### [Requirement]
All of the data below is to be repeated exactly, except for the pictures.
━━ Dataset records ━━
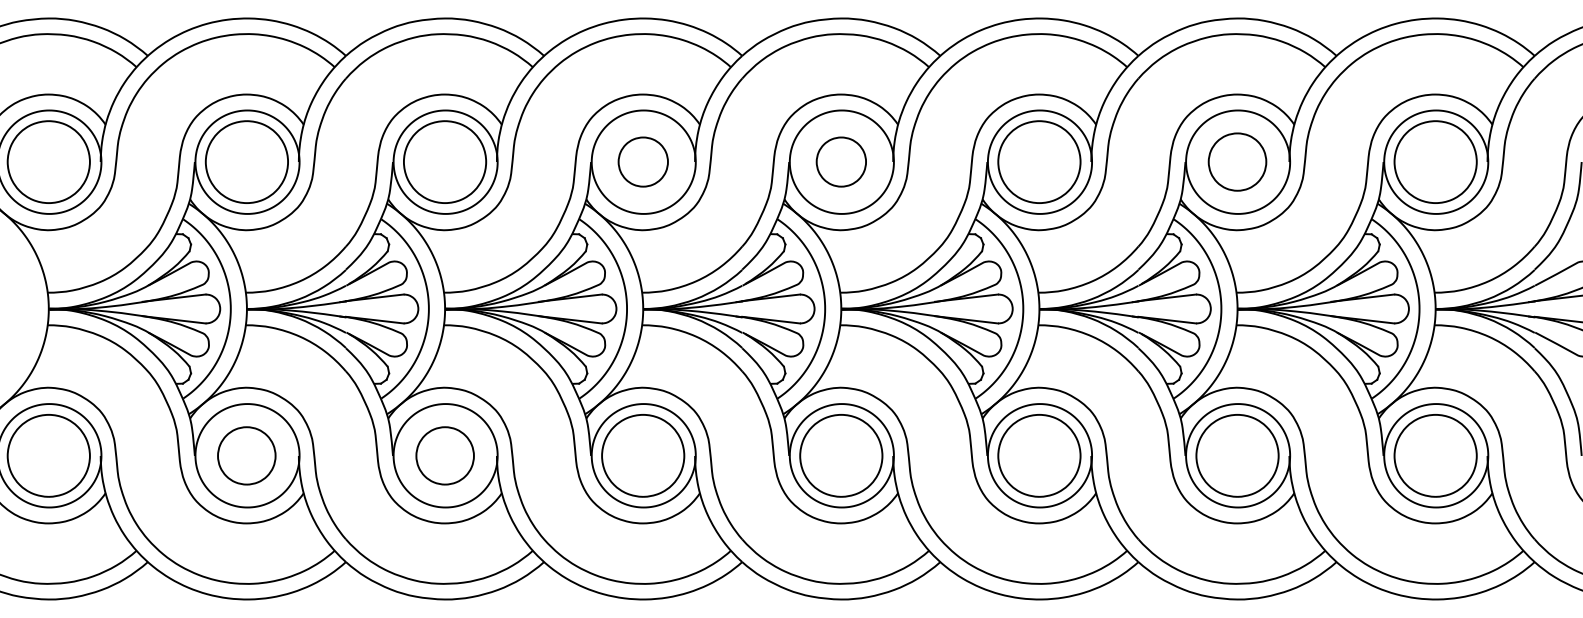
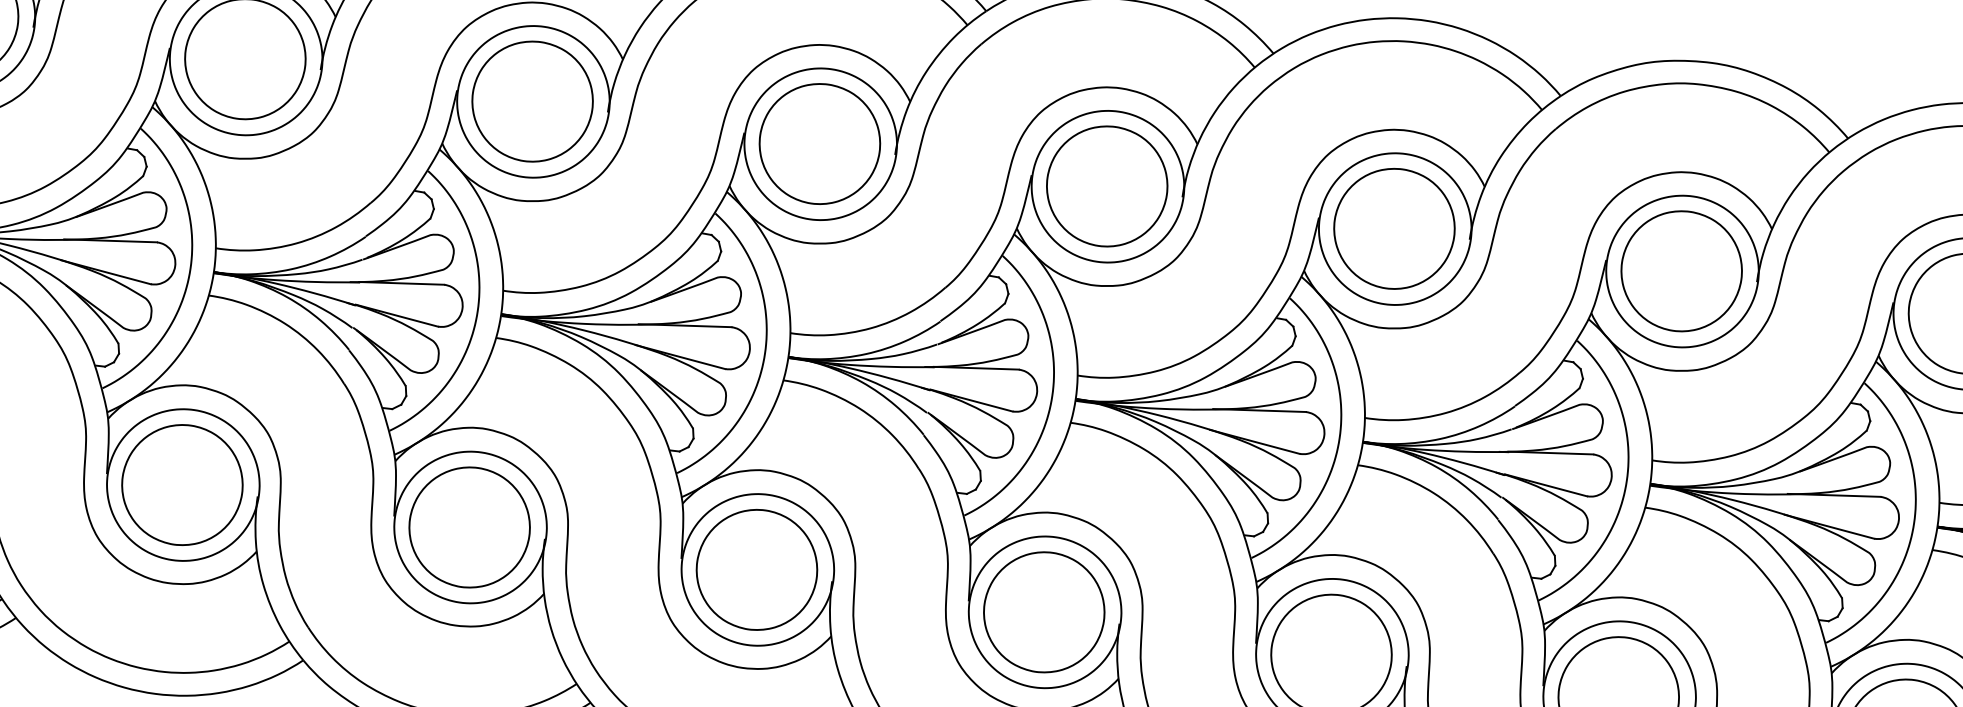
part: (643, 161) -> (820, 143), size x1.67
part: (841, 161) -> (1107, 185), size x1.67
part: (1237, 161) -> (1681, 270), size x1.43
part: (246, 455) -> (181, 484), size x1.43
part: (445, 455) -> (470, 527), size x1.43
━━━
### [Your response]
part: (643, 161) -> (820, 143), size x1.67
part: (841, 161) -> (1107, 185), size x1.67
part: (1237, 161) -> (1681, 270), size x1.43
part: (246, 455) -> (181, 484), size x1.43
part: (445, 455) -> (470, 527), size x1.43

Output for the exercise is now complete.